By CreatorStack · 29 days ago

Earlier this month, the UCLA basketball player Jaylen Clark announced $JROCK, his own social token. Holders of $JROCK will get special access to tickets, content, and merchandise.

Clark becomes the first college athlete to have a social token, capitalizing on the NCAA’s recent rules change that lets NCAA athletes monetize their name, image, and likeness. In launching $JROCK, Clark effectively creates a digital economy around himself. This is what makes social tokens so interesting: they remove intermediaries, letting artists, athletes, and other influential people interact directly with fans.

Social tokens are different from non-fungible tokens (NFTs) in that they’re fungible: every $JROCK token is interchangeable with every other $JROCK token. Fans can trade $JROCK in a liquid secondary market; tokens can appreciate or depreciate in value over time.

Over the weekend, Lil Nas X posted a TikTok that he filmed before he got famous. At the time, he had 900 Spotify listeners; now he has 50 million.

Say Lil Nas X had launched $NAS back then, creating 1,000 tokens each worth $100. Early fans would have snapped them up, giving him $100,000 to invest in marketing “Old Town Road”. Each $NAS holder might get a 10-minute FaceTime with Lil Nas X, access to a private tokenholder-only Discord server, and backstage passes to shows. Maybe all 1,000 $NAS holders also share 20% of future streaming royalties.

When “Old Town Road” blew up, becoming the longest-running #1 hit in history, the value of one $NAS might swell to $1,000. Those who thought Lil Nas X would be a one-hit wonder may have sold then; bigger fans held on. Today, a token might be worth $10,000 or $100,000.

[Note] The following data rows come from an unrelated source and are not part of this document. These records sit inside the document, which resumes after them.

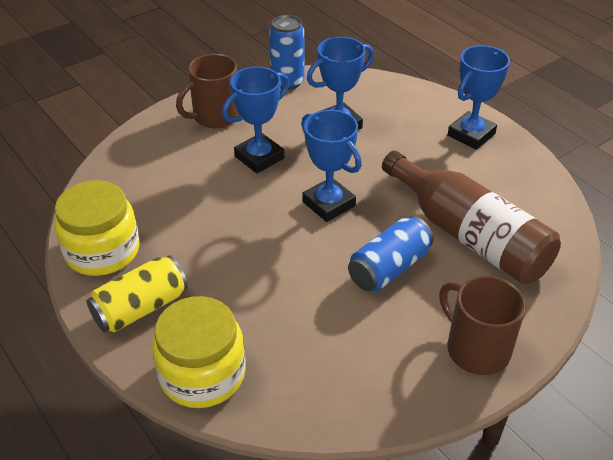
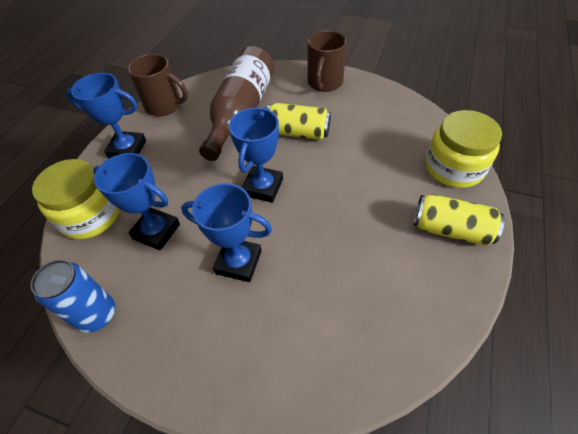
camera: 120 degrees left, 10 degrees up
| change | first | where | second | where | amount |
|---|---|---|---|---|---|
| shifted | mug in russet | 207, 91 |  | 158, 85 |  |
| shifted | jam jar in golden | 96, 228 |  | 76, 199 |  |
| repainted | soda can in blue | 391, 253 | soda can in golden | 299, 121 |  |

Musicians are early adopters of tokens given the industry’s predatory economics. Some artists have innovated in new ways: the Grammy-winning artist RAC launched $RAC last fall, powered by Zora protocol. Fans can’t buy $RAC; they can only earn it. RAC distributed $RAC retroactively to fans based on their fandom—whether they’d been a Patreon supporter, whether they’d bought merch in the past, and so on.

This is a groundbreaking idea: tokenized fan communities reward the most devoted and earliest fans, rather than those with the most money. To my friends’ and colleagues’ chagrin, I’ll again use the example of Taylor Swift. For her Reputation tour, Swift pioneered a new model for concert tickets: only “verified” top fans could get a first pass at tickets, with the goal of ensuring ticket scalpers didn’t take advantage of hardcore fans. But the flaw was that the model was based on monetary markers of fandom: who had pre-ordered the album on vinyl, for instance. A token-based economy would avoid this. A fan in Swift’s top 1% of Spotify listeners—but with no income—could theoretically snag front-row seats.

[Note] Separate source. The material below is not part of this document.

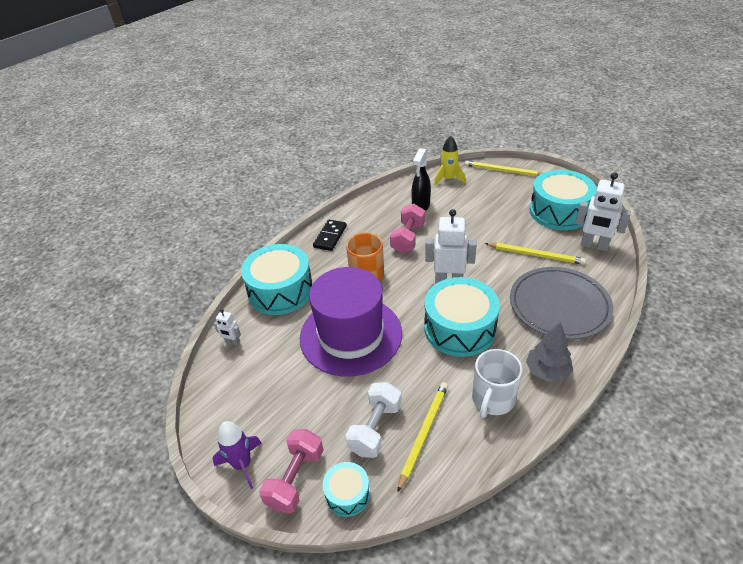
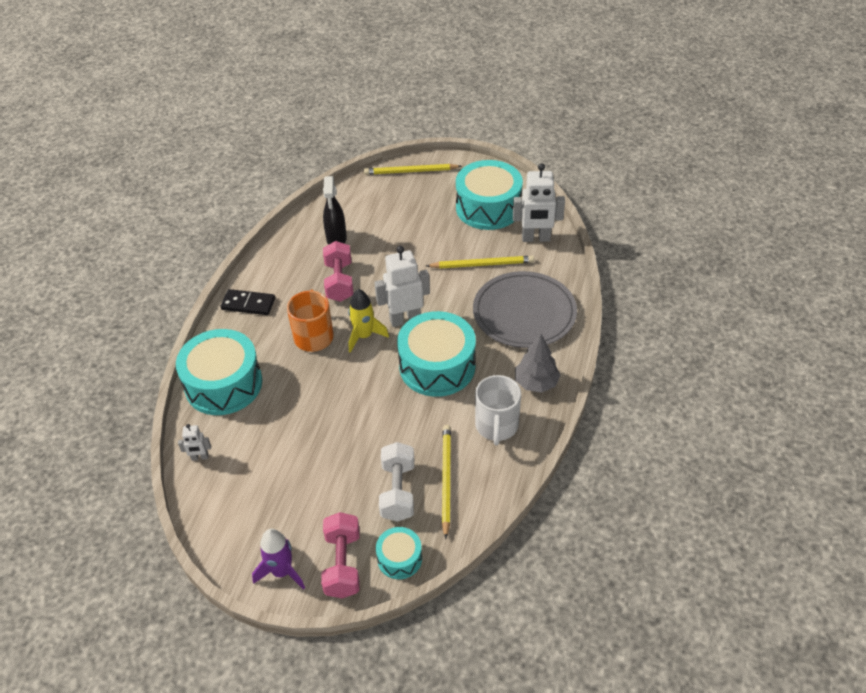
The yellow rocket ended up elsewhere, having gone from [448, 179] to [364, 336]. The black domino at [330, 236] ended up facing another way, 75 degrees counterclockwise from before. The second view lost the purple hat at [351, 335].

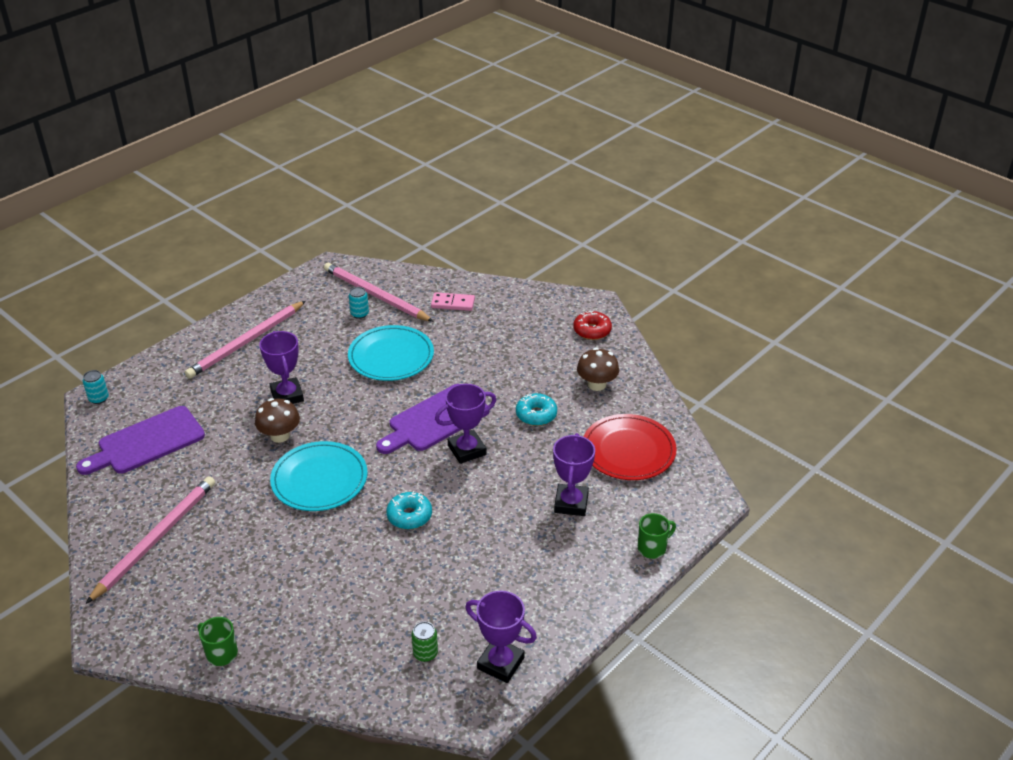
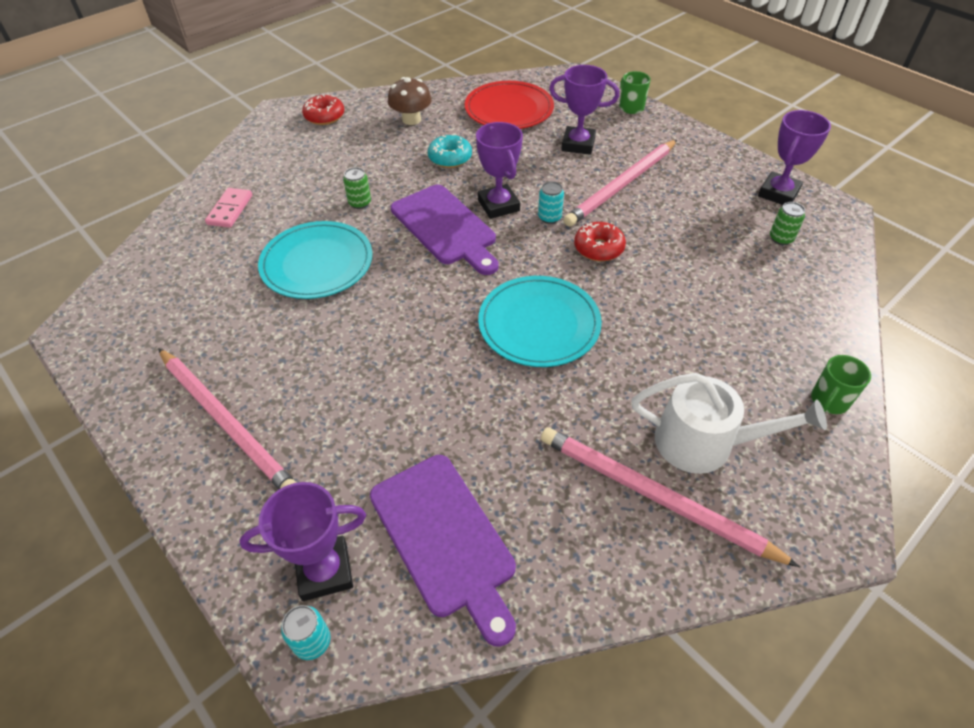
The pink pencil ended up elsewhere, having gone from [375, 295] to [621, 185]. The turquoise can ended up elsewhere, having gone from [359, 314] to [549, 217]. The purple trophy ended up elsewhere, having gone from [287, 396] to [324, 571]. The second view lost the brown mushroom at [280, 435]. What was the turquoise donut at [409, 516] turned into the red donut at [598, 248]. The second view gained the green can at [360, 203]. The second view gained the white watering can at [703, 443].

Social tokens better express the breadth and depth of a community. In the future, instead of measuring a creator’s clout based on her Instagram following, we’ll point to her market cap. Kim Kardashian might launch the $KIM token with 10 million $KIM in circulation, each trading at $100. That gives Kim a market cap of $1 billion.

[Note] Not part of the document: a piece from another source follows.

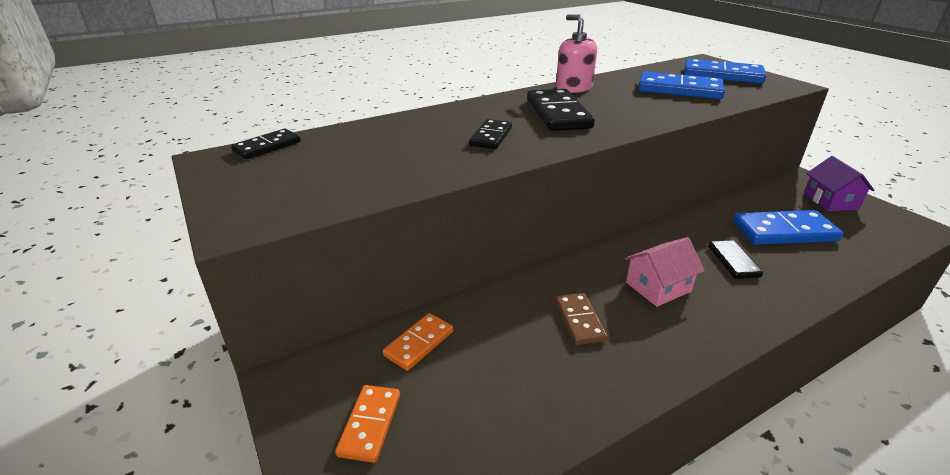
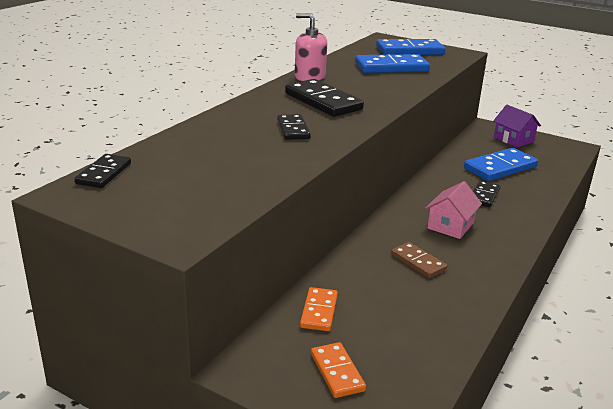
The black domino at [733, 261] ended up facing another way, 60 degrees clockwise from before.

. In the future, we’ll buy, sell, and compare creator tokens as easily as we buy, sell, and compare stocks today. The experience might live in a Coinbase-like interface for trading social tokens.

Today, social tokens are nascent and speculative; there’s a lot to figure out.

But social tokens are fascinating because they combine investing, patronage, and gated access in unique ways—all in a cross-platform, unified architecture. The next era of the web is bringing a shift away from ads—away from attention as the product—towards digital commerce with native currencies for both individuals and communities. Social tokens will underpin this new digital economy.